Wednesday, March 2, 2011

Plan to Arm Prosecutors a Bad Idea

North Carolina legislators are considering a bill that would permit prosecutors to carry guns while in the courtroom. As a former prosecutor, I find the the idea of armed prosecutors repugnant and potentially prejudicial to those standing trial.

In Pennsylvania for instance, police officers who testify at trial can not wear their uniform or sidearm because jurors might infer a greater amount of authority from the badge, gun or uniform. If a juror observes an assistant district attorney packing a gun, could jurors impute greater dangerousness to the accused.

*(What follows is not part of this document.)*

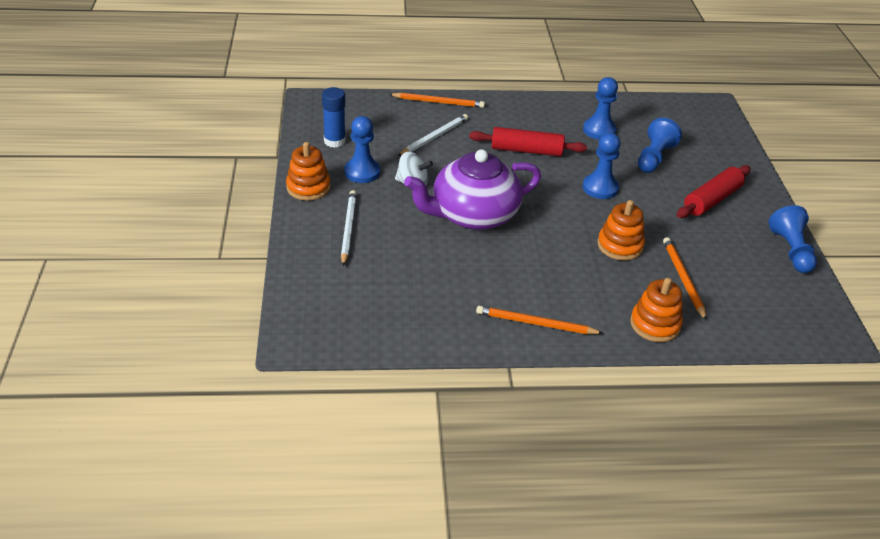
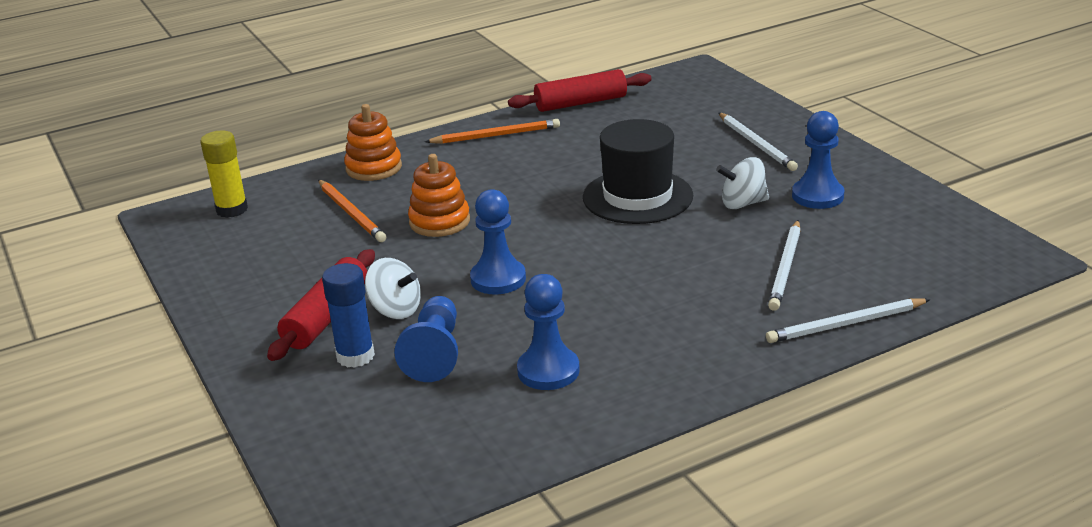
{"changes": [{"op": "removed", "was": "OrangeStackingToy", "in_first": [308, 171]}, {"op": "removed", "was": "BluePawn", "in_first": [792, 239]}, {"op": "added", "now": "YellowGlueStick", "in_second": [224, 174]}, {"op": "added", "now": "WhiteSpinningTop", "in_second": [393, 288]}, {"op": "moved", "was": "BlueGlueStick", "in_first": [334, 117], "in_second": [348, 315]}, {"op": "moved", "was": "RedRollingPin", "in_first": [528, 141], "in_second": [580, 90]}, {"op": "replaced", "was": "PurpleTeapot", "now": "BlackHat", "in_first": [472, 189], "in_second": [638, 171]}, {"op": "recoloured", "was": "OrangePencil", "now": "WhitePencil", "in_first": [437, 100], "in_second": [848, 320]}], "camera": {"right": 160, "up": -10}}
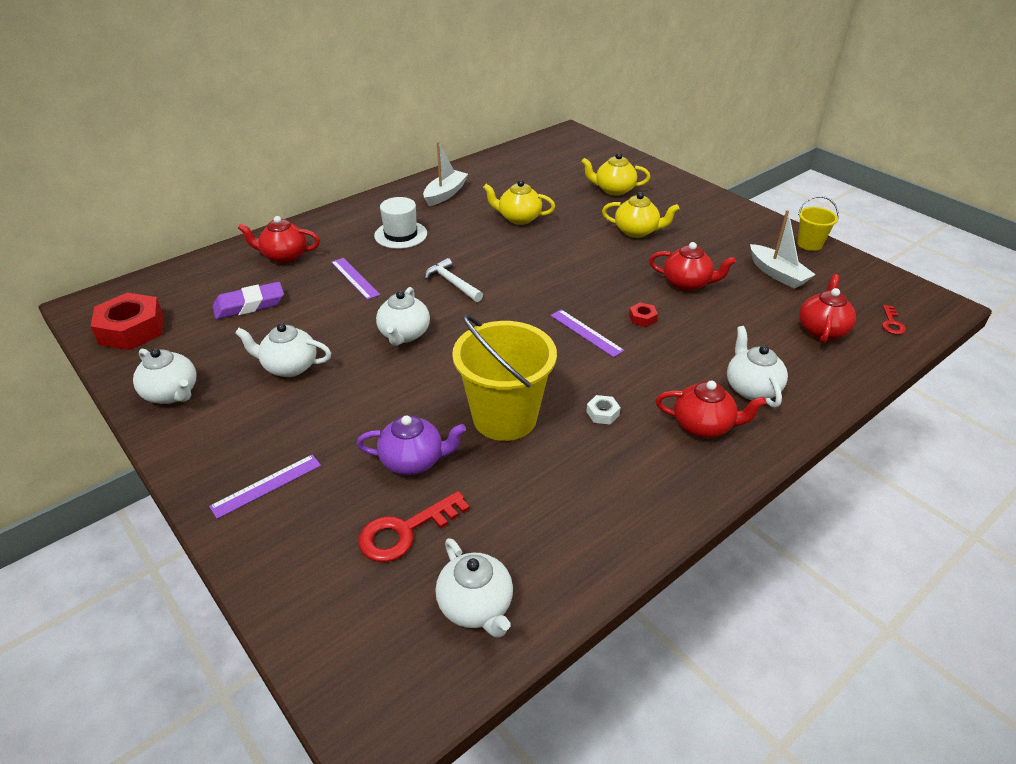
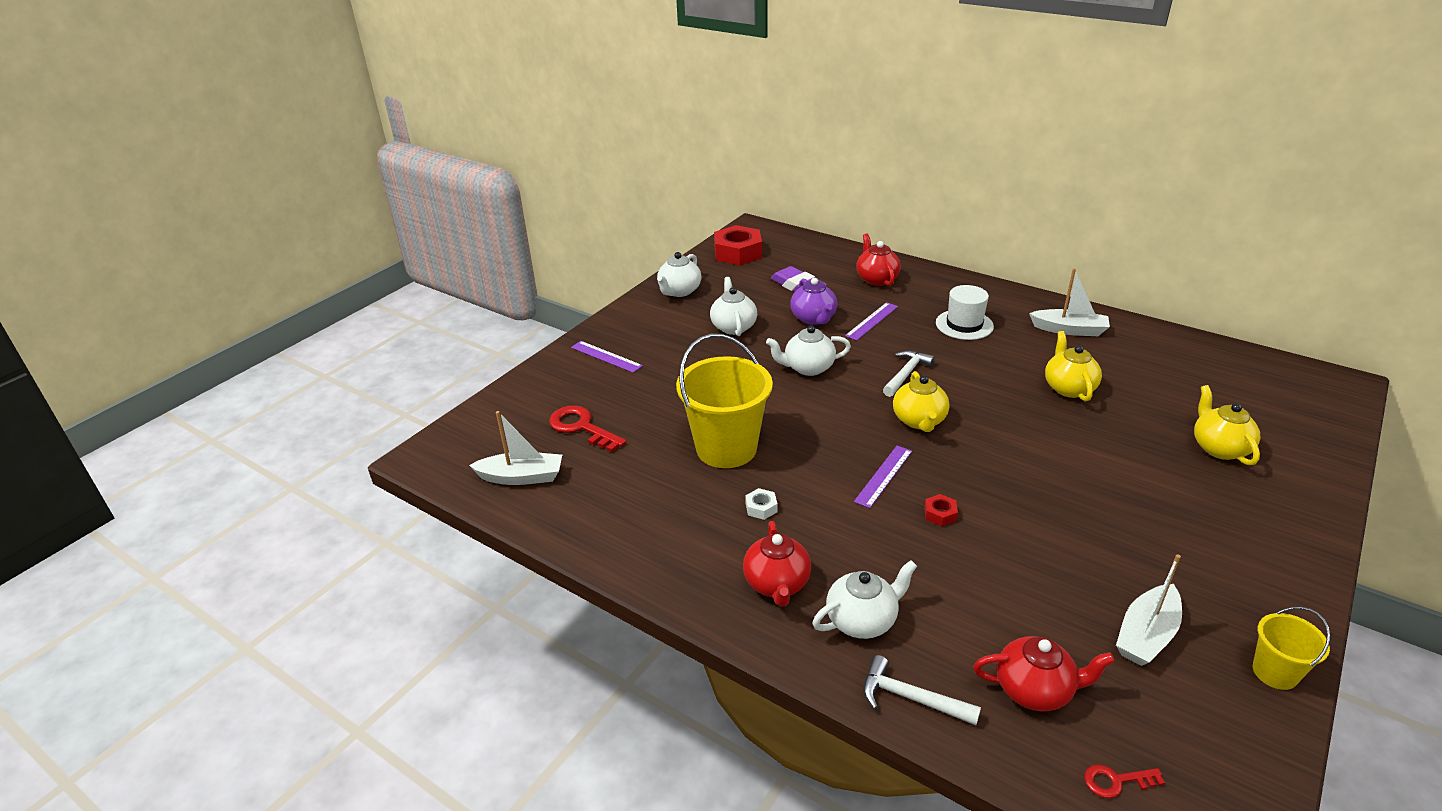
{"changes": [{"op": "removed", "was": "RedTeapot", "in_first": [692, 266]}, {"op": "added", "now": "WhiteHammer", "in_second": [922, 690]}, {"op": "moved", "was": "PurpleTeapot", "in_first": [411, 445], "in_second": [813, 301]}, {"op": "moved", "was": "YellowTeapot", "in_first": [641, 215], "in_second": [921, 401]}, {"op": "replaced", "was": "WhiteTeapot", "now": "WhiteBoat", "in_first": [474, 588], "in_second": [515, 448]}], "camera": {"right": 75, "up": -5}}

If North Carolina is worried about its prosecutors, and there is no question that prosecutors can be the target of threats or even violence, then the state should beef-up courtroom security, keep guns out of the courtroom and better train security guards.

North Carolina Senate Bill 141 would require district attorneys, prosecutors and investigators to obtain a valid concealed handgun permit or maintain a basic law enforcement training certification. They would then be exempt from the ban on carrying concealed weapons on certain premises, such as the county courthouse.

District Attorney Rick Shaffer acknowledges the inherent danger of prosecuting those suspected of committing violent crimes.

"There are times that prosecutors are dealing with very dangerous people," he told the Greesboro News-Record. "I've had death threats. It's an occupational hazard."

Permitting prosecutors to carry guns in the courtroom seems like a solution in search of a problem. How many times in North Carolina, or around the country for that matter, are prosecutors subject to violent attacks in the courtroom, an attack that would necessitate the use of deadly forces?

Armed attacks in the courtroom are often the result of a defendant wresting control of a gun from an armed law enforcement officer. Those guns are taken from individuals who are trained to be focused on protecting the people in the courtroom. Would an armed prosecutor be vulnerable when a defendant or other person in the courtroom is determined to get her gun while the prosecutor is focused on her notes, law books, evidence, witnesses, the judge or jury?